Posted by Chris Hostetter <ho...@fucit.org>.

: Subject: Sorting and JVM heap size ....
: In-Reply-To: <2c...@mail.gmail.com>

http://people.apache.org/~hossman/#threadhijack
Thread Hijacking on Mailing Lists

When starting a new discussion on a mailing list, please do not reply to 
an existing message, instead start a fresh email.  Even if you change the 
subject line of your email, other mail headers still track which thread 
you replied to and your question is "hidden" in that thread and gets less 
attention.   It makes following discussions in the mailing list archives 
particularly difficult.
See Also:  http://en.wikipedia.org/wiki/Thread_hijacking



-Hoss

Re: Sorting and JVM heap size ....

Posted by Shalin Shekhar Mangar <sh...@gmail.com>.

On Tue, Nov 25, 2008 at 9:37 PM, souravm <SO...@infosys.com> wrote:

>
> Could you please explain a bit more on how the new searcher can double the
> memory ?
>

Take a look at slide 13 of Yonik's presentation available at
http://people.apache.org/~yonik/ApacheConEU2006/Solr.ppt

Each searcher in Solr maintains various caches for performance reasons. When
a new one is created, its caches are empty. If one exposes this searcher to
live requests, response times can be very long because a lot of disk
accesses may be needed. Therefore, Solr warms the new searcher's caches by
re-executing queries whose results had been cached on the old searcher's
cache. If you sort on fields, then the new searcher will create its own
FieldCache for each field you sort. At this time, both the old and the new
searcher will have their field caches.

>
> Based on your explanation, when a new set of documents gets committed a new
> searcher is created. So what I understand is whenever a update/delete query
> and search query run in parallel then only this type of situation may occur.
>

Not during updates/deletes, but when you issue an commit or optimize
command.

>
> Also I am assuming that like commit optimization also happens during
> update/delete query only.

Commit or Optimize have to be called by you explicitly.

-- 
Regards,
Shalin Shekhar Mangar.

RE: Sorting and JVM heap size ....

Posted by souravm <SO...@infosys.com>.

Hi Shalin,

Thanks for the clarifications.

Could you please explain a bit more on how the new searcher can double the memory ?

Based on your explanation, when a new set of documents gets committed a new searcher is created.

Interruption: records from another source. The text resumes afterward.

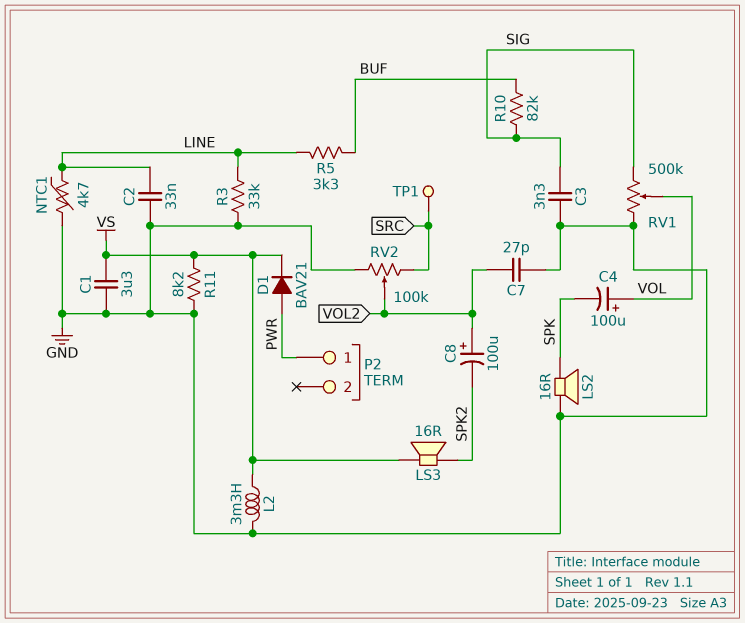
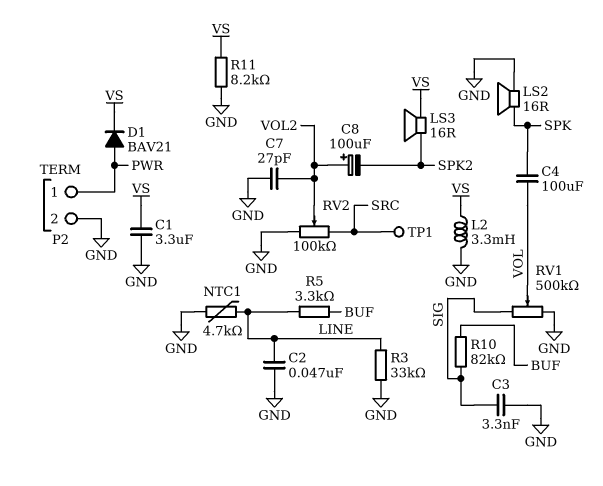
C2: 33nF (GND, LINE) -> 47nF (GND, LINE)
C4: 100uF (plus VOL, minus SPK) -> 100uF (SPK, VOL)
P2 pin 2: none -> GND

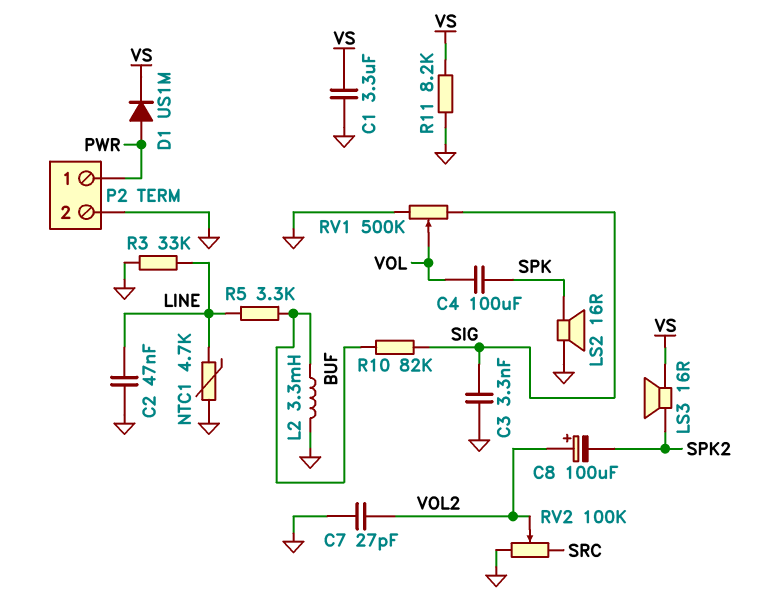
D1: diode BAV21 (A PWR, K VS) -> diode US1M (A PWR, K VS)
L2: 3.3mH (GND, VS) -> 3.3mH (BUF, GND)
TP1: test point (SRC) -> none

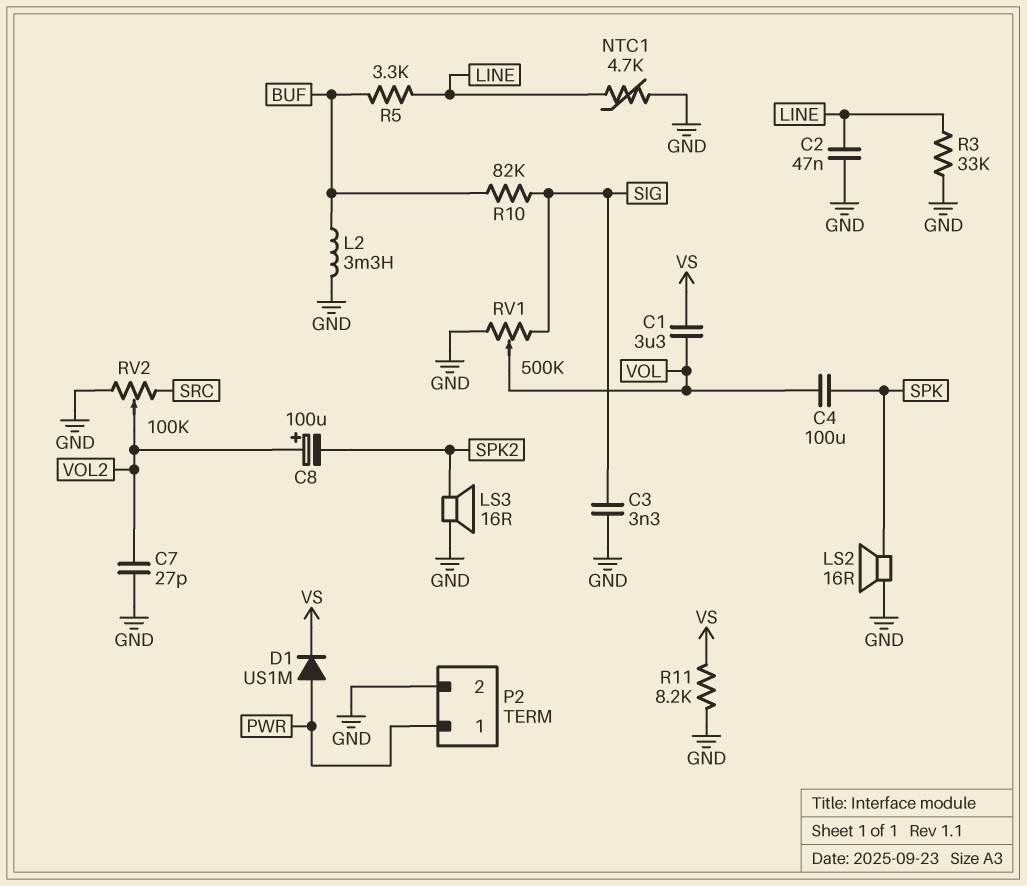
C1: 3.3uF (GND, VS) -> 3.3uF (VOL, VS)
LS3: speaker 16R (SPK2, VS) -> speaker 16R (GND, SPK2)

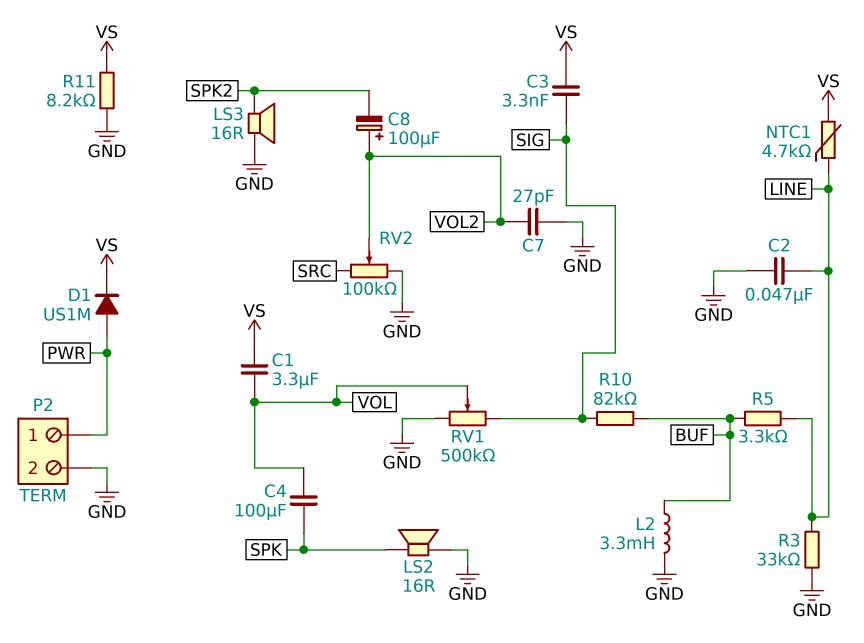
C3: 3.3nF (GND, SIG) -> 3.3nF (SIG, VS)
NTC1: 4.7k (GND, LINE) -> 4.7k (LINE, VS)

So what I understand is whenever a update/delete query and search query run in parallel then only this type of situation may occur. 

Also I am assuming that like commit optimization also happens during update/delete query only.

Regards,
Sourav

________________________________________
From: Shalin Shekhar Mangar [shalinmangar@gmail.com]
Sent: Tuesday, November 25, 2008 6:40 AM
To: solr-user@lucene.apache.org
Cc: souravm
Subject: Re: Sorting and JVM heap size ....

On Tue, Nov 25, 2008 at 7:49 AM, souravm <SO...@infosys.com>> wrote:

3. Another case is - if there are 2 search requests concurrently hitting the server, each with sorting on the same 20 character date field, then also it would need 2x2GB memory. So if I know that I need to support at least 4 concurrent search requests, I need to start the JVM at least with 8 GB heap size.

This is a misunderstanding. Yonik said "searchers", not "searches". A single searcher handles all live search requests. When a commit/optimize happens, a new searcher is created, it's caches are auto-warmed and then swapped with the live searcher. It may be a bit more complicated under the hoods, but that's pretty much how it works.

Considering that after commits and during auto-warming, another searcher might have been created which will have another field cache for each field you are sorting on, you'll need double the memory. The number of searchers can be controlled through the "maxWarmingSearchers" parameter in solrconfig.xml

--
Regards,
Shalin Shekhar Mangar.

**************** CAUTION - Disclaimer *****************
This e-mail contains PRIVILEGED AND CONFIDENTIAL INFORMATION intended solely 
for the use of the addressee(s). If you are not the intended recipient, please 
notify the sender by e-mail and delete the original message. Further, you are not 
to copy, disclose, or distribute this e-mail or its contents to any other person and 
any such actions are unlawful. This e-mail may contain viruses. Infosys has taken 
every reasonable precaution to minimize this risk, but is not liable for any damage 
you may sustain as a result of any virus in this e-mail. You should carry out your 
own virus checks before opening the e-mail or attachment. Infosys reserves the 
right to monitor and review the content of all messages sent to or from this e-mail 
address. Messages sent to or from this e-mail address may be stored on the 
Infosys e-mail system.
***INFOSYS******** End of Disclaimer ********INFOSYS***

Re: Sorting and JVM heap size ....

Posted by Shalin Shekhar Mangar <sh...@gmail.com>.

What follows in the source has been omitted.